今朝見たあの姿が忘れられなかった。今日は1日、あの姿でいっぱい。少し下心の見え隠れするような甘い撫で声でわたしの足元にすり寄った、あの猫。男の子なのか女の子なのかということもわからないけれど、とにかく美しくて、脳裏に焼き付いた姿を思い出しては温かいため息をつく。

「こんなところにいたんですか」
「あ、ゆうた」

わたしは結局放課後になって、一緒に帰る約束をしていた悠太の携帯に「初恋の相手をさがしにいってきます」とメールを残して、その猫に会った道のそばの公園に来ていた。当然帰り道にはあたる、でもわたしはそこでゆっくりもう一度だけあの猫に会いたかった。ベンチに腰掛けてそろそろ30分。猫が現れる気配は少しもない。

「初恋の相手?」
「うん」
「公園で、探すの?」
「うん」

少し呆れ顔で悠太はわたしの横に座る。ふわりと悠太の匂いがした。

「猫なんだ」
「…猫?」
「今朝見た、猫」

そこでやっとわたしは事情を話し始めた。今朝登校中に猫に会ったこと。その猫がとても美しかったこと。そしてその猫を忘れられないこと。もう一度会いたいこと。

「君も相変わらずですね」
「ですかね」

そこにあった花の花びらを1枚ずつひらりひらりと散らせながらちらりと悠太を見ると今度はすごく柔らかい表情でわたしを見ていた。少しずつ冬の気配を感じさせる季節に似合う暖色な表情。もう一度浮かんだあの猫。ああ、悠太にも見せてあげたいなあ。悠太もきっと気に入ってくれる。

「悠太への好きとは少しちがう好きの感じ」
「そうなの?」
「なんか、恍惚って感じ」

むずかしいなあ、と笑って肩をすくめた悠太に、悠太にも見せてあげたいと言ってみる。自分の猫なわけでも、誰か知り合いの猫でもない。まして誰かの猫なのかすらわからない。会える保証はどこにもないけど、とにかく。わたしの心をさらったあの猫を、わたしの動物への初恋の相手を、共有したいと純粋に思っただけ。

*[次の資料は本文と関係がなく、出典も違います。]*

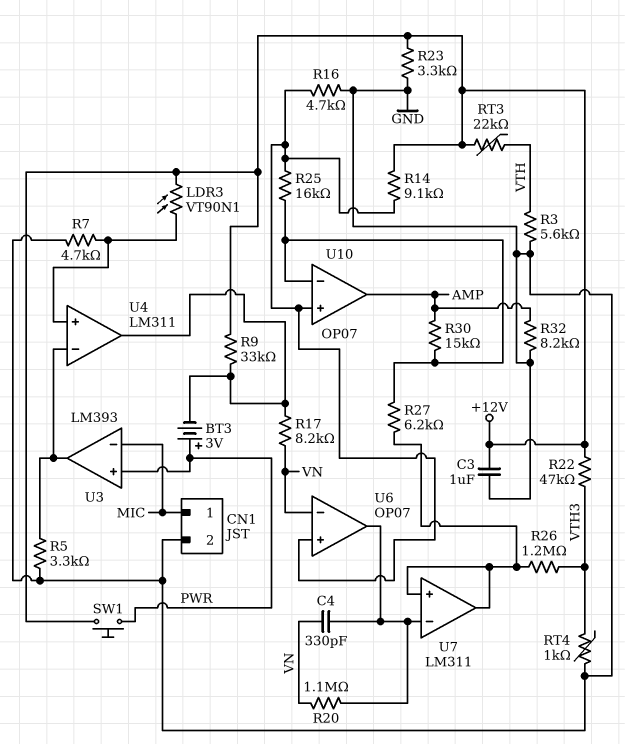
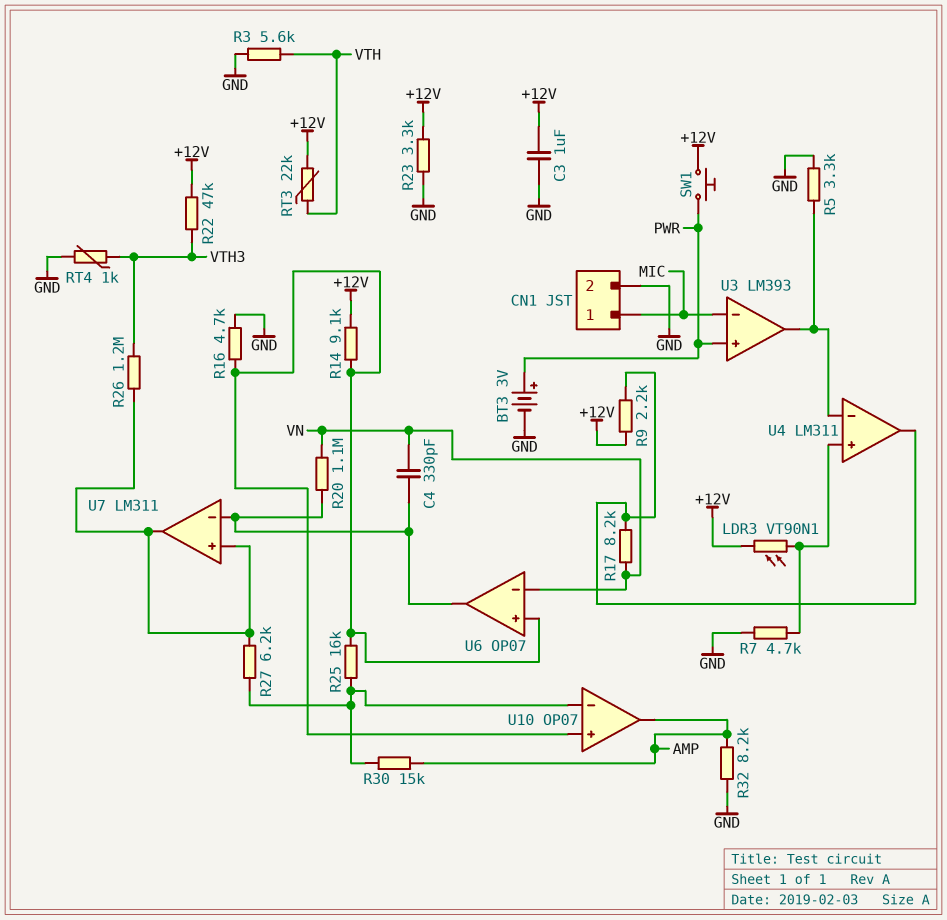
BT3: 3V (plus PWR, minus U4/out) -> 3V (plus PWR, minus GND)
R9: 33k (+12V, U4/out) -> 2.2k (+12V, U4/out)

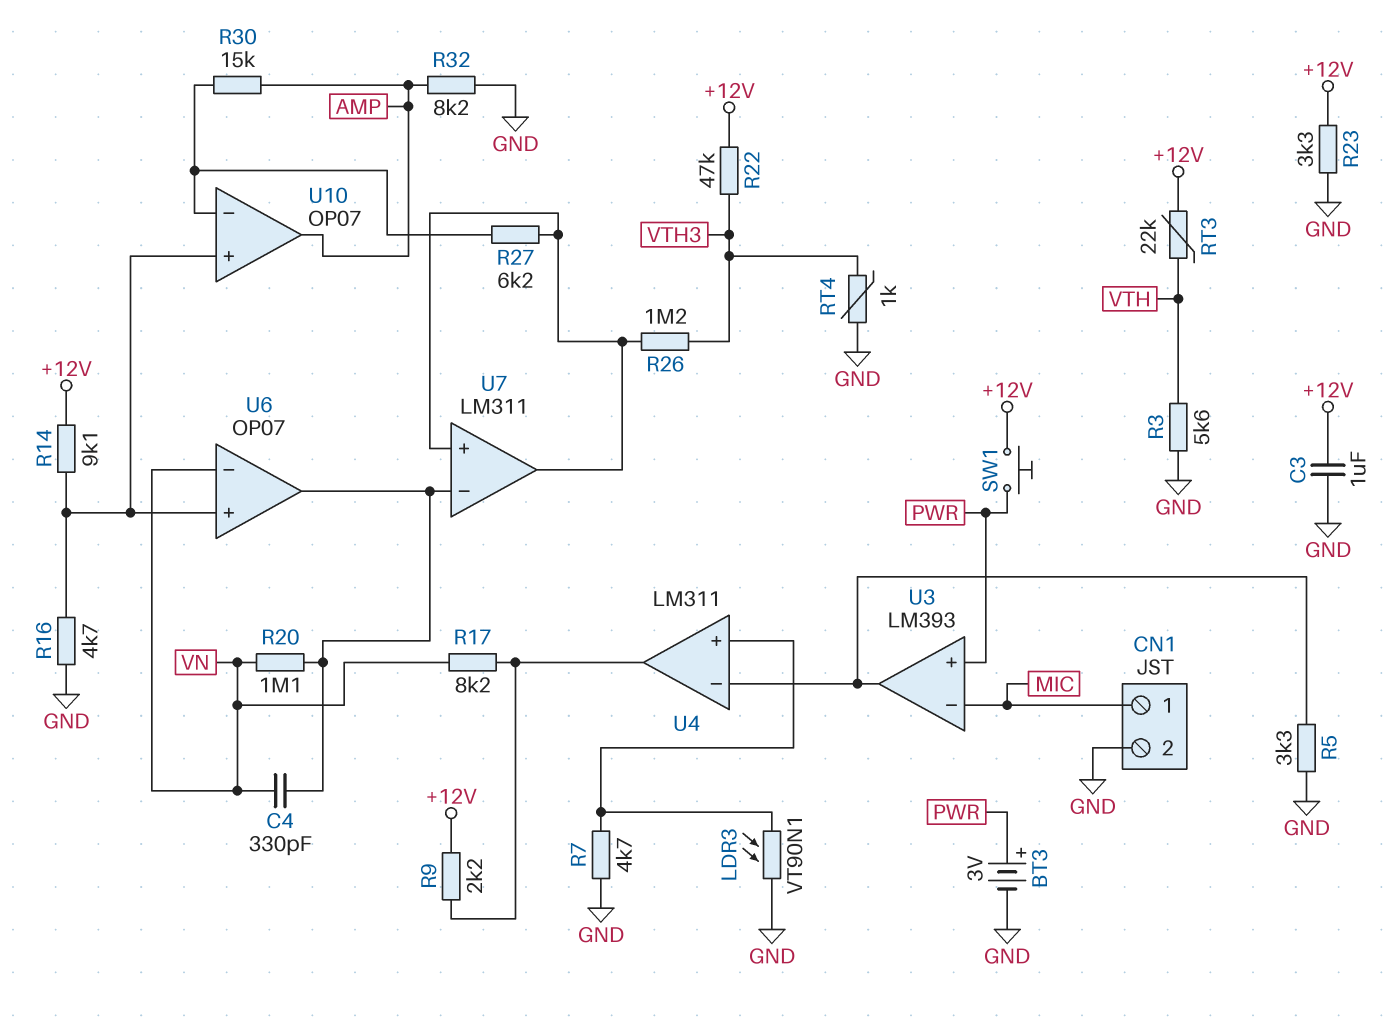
LDR3: VT90N1 (+12V, U4/in+) -> VT90N1 (GND, U4/in+)
R25: 16k (U6/in+, U10/in-) -> none

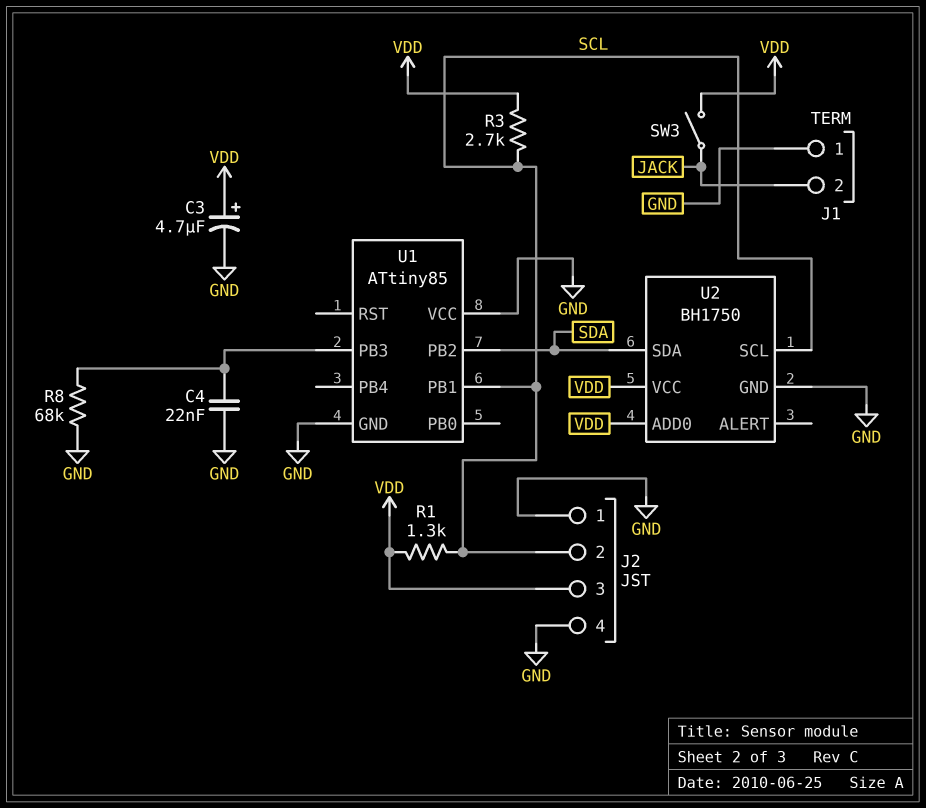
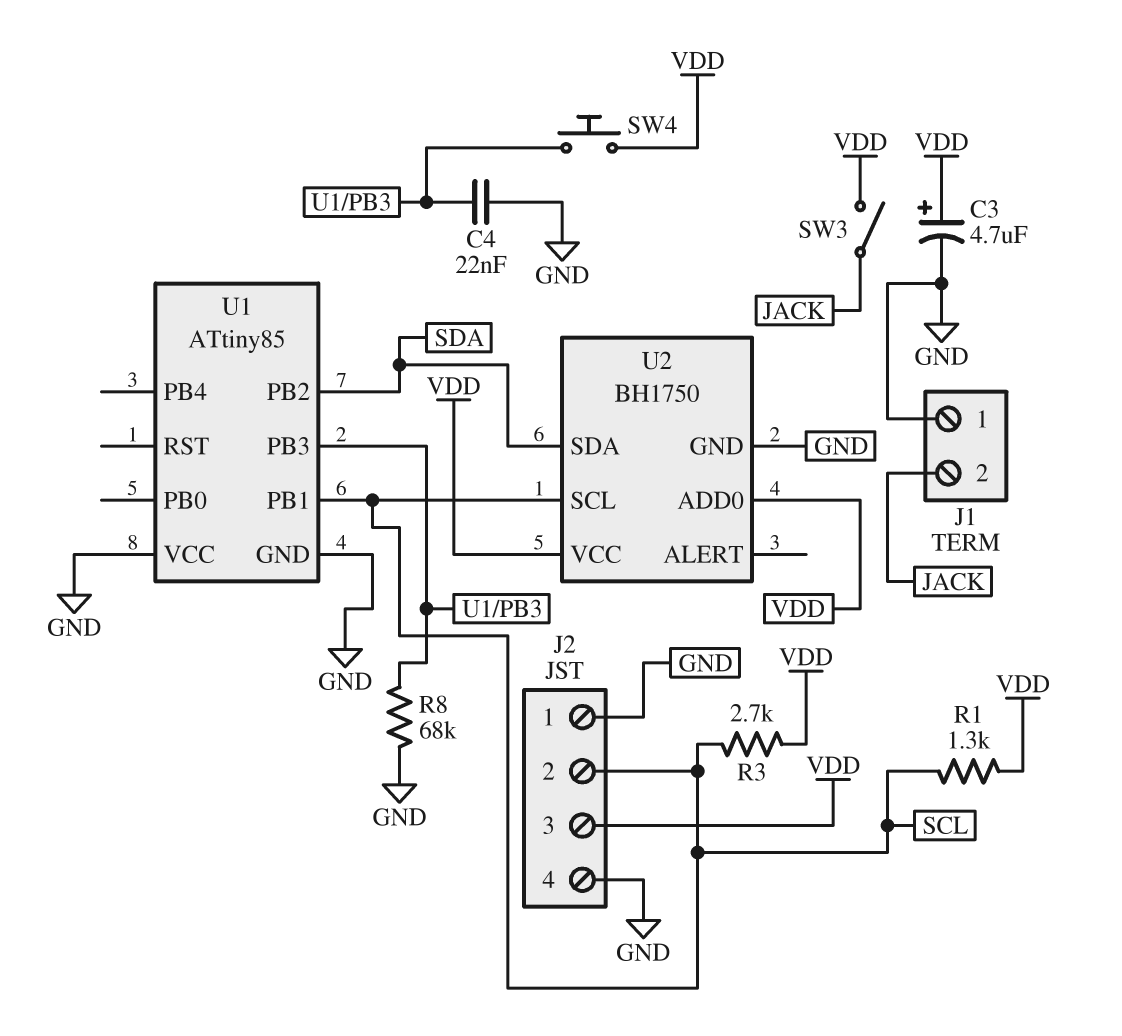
SW4: none -> button (U1/PB3, VDD)

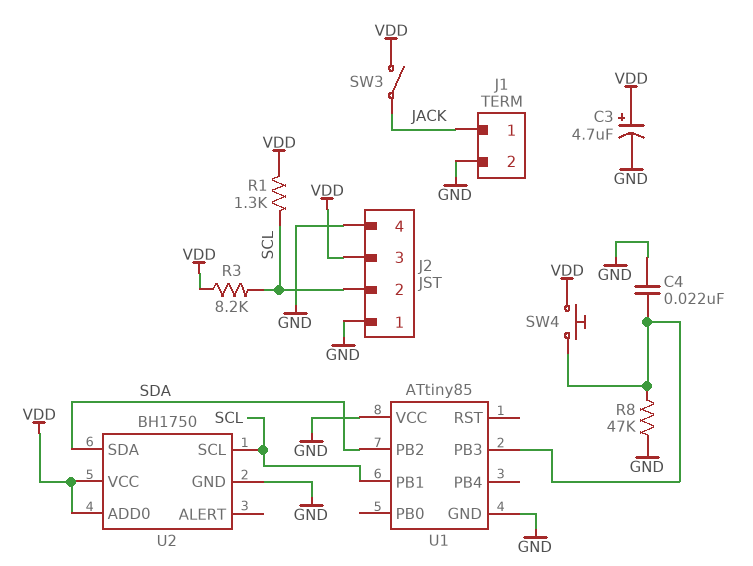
J1 pin 1: GND -> JACK
J1 pin 2: JACK -> GND
R3: 2.7k (SCL, VDD) -> 8.2k (SCL, VDD)
R8: 68k (GND, U1/PB3) -> 47k (GND, U1/PB3)

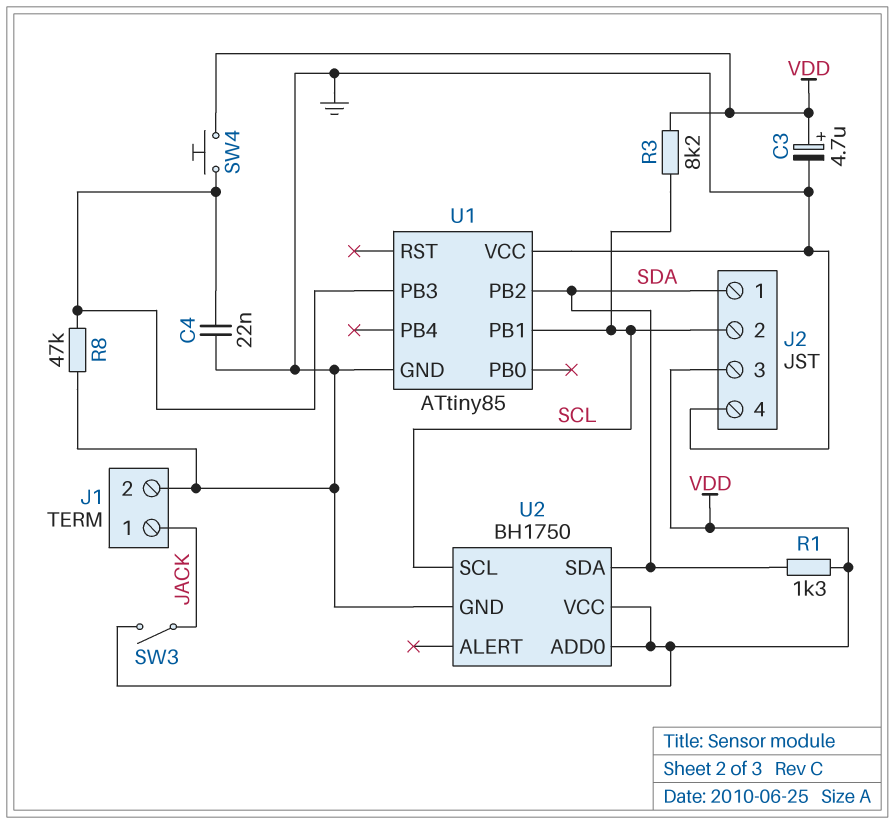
J2 pin 1: GND -> SDA
R1: 1.3k (SCL, VDD) -> 1.3k (SDA, VDD)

「オレも、恋のライバルはちゃんとチェックしておかないとですね」

二人して隠れてにやけて、公園を見渡す。それから少し悩んでわたしは立ち上がった。どこ行くの?と心底不思議そうにわたしを見上げた悠太に、勝手に帰っちゃったおわびにそこの自販機のジュースをごちそうします。と財布を見せる。え、一緒に行くよと言い出した悠太にそのあいだに猫が来たら嫌だから待っててねと言って、返事を待たずに歩き出す。気をつけてね、いってらっしゃい。背中からわたしを追い越さないスピードで投げられたことばをくすぐったくもキャッチして、歩くペースを上げた。早く悠太のところに帰ろう。わたしが帰ったときには悠太があの猫を抱えているような気がする。根拠も何もなかったけれど、なんとなくそんな気がした。